Cognitive behavioral therapy is an evidence-based therapy that begins with the process of identifying the connection between thoughts, feelings and behaviors that are undesirable. Client and therapist work together to discover more about these connections and then develop strategies to restructure or eliminate these unhealthy thoughts/behaviors.  This process can be brief (6-12 sessions) or incorporated into a more in-depth treatment process.


EMDR is an evidence-based psychotherapy that allows healing for individuals who are living with ongoing emotional and/or physical disruptions, that are connected to disturbing events that occurred earlier in life.  There are certain mental blocks that make it very difficult for other treatments to promote mental health.  In these instances, EMDR can provide for quicker, more thorough healing.  Disturbances that  can be effectively treated include fear of speaking in public, feelings of intimidation or extreme fears, such as explosive-like noises and smells.


DBT is an evidence-based therapy that uses CBT and Mindfulness Strategies to help those dealing with emotional regulation issues and difficulty tolerating distress. By learning to accept reality and use change-based skills it is possible to experience more joy and peace.


IFS is an evidence-based therapy that views the person as having multiple parts that connect like a family system. That is, we all have a Core Self along with parts that represent our unhealed wounds and parts that represent protectors. These parts can be in conflict with our Core Self resulting in the pain and distress we feel. Through the therapeutic process we come to understand how our wounded parts and protector parts came to be and learn to integrate them so we are able to experience a healthy balanced life.

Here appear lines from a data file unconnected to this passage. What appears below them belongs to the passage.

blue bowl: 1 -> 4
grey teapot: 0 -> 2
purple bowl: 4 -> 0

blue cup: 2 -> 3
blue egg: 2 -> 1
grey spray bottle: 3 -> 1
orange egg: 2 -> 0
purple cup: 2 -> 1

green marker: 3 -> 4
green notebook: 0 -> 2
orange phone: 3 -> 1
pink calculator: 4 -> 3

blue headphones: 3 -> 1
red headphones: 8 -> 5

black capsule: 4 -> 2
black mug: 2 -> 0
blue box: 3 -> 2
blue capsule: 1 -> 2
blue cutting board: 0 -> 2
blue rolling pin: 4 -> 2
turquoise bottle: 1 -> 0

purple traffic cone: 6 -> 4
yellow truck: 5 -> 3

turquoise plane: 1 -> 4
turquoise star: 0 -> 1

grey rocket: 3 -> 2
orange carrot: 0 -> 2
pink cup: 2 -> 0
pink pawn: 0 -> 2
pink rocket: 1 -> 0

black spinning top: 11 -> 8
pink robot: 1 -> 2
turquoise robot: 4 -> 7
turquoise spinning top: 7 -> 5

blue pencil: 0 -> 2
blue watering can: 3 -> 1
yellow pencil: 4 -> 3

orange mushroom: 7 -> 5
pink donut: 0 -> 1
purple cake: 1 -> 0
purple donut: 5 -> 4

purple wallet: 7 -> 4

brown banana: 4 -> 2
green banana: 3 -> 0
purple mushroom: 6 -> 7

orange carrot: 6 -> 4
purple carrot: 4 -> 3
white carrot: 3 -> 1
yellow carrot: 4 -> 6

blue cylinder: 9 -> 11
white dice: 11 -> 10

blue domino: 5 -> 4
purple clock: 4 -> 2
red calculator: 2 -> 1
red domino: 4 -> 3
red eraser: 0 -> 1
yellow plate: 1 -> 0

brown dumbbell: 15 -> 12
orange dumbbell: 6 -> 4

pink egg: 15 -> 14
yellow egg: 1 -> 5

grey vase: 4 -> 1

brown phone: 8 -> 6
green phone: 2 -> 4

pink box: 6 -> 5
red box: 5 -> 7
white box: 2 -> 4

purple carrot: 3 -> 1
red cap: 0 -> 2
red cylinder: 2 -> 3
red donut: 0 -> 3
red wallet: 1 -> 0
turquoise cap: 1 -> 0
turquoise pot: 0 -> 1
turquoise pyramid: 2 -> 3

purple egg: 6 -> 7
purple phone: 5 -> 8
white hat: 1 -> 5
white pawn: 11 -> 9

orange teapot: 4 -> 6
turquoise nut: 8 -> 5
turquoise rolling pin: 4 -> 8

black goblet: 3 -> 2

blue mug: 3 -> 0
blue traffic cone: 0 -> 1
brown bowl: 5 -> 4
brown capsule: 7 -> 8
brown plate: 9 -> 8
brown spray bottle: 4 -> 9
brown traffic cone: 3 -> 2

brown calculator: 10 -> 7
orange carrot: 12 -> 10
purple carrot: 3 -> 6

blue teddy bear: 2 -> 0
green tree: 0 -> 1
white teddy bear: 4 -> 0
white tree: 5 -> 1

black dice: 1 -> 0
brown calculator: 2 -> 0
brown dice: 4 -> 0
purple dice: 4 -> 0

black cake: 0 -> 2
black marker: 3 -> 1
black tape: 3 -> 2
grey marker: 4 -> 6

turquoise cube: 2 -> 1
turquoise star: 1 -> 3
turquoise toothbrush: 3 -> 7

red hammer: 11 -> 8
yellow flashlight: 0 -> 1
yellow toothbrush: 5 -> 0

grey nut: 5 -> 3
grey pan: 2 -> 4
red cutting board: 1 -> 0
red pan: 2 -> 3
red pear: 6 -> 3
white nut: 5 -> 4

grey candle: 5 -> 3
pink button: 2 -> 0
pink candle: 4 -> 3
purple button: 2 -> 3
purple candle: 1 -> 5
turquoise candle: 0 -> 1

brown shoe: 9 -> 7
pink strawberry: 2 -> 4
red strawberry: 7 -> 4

Mindfulness is an evidence-based approach with utilizes the awareness that arises when paying attention to the present moment, with non-judgment. Strategies that are mindful-based can have a powerful impact on reducing the harmful effects of stress to the mind, body and spirit. These strategies include learning to attend to the breath and focus attention on the senses and develop a meditation practice.


This evidence-based approach to change is about identifying the successes in a person’s life and focusing on the replication of those experiences. Because the individual is using skills they already have, the process can be shorter because new skills do not need to be learned. By using this method, individuals increase their feelings of hopefulness and begin to view their problems from a position of positive power.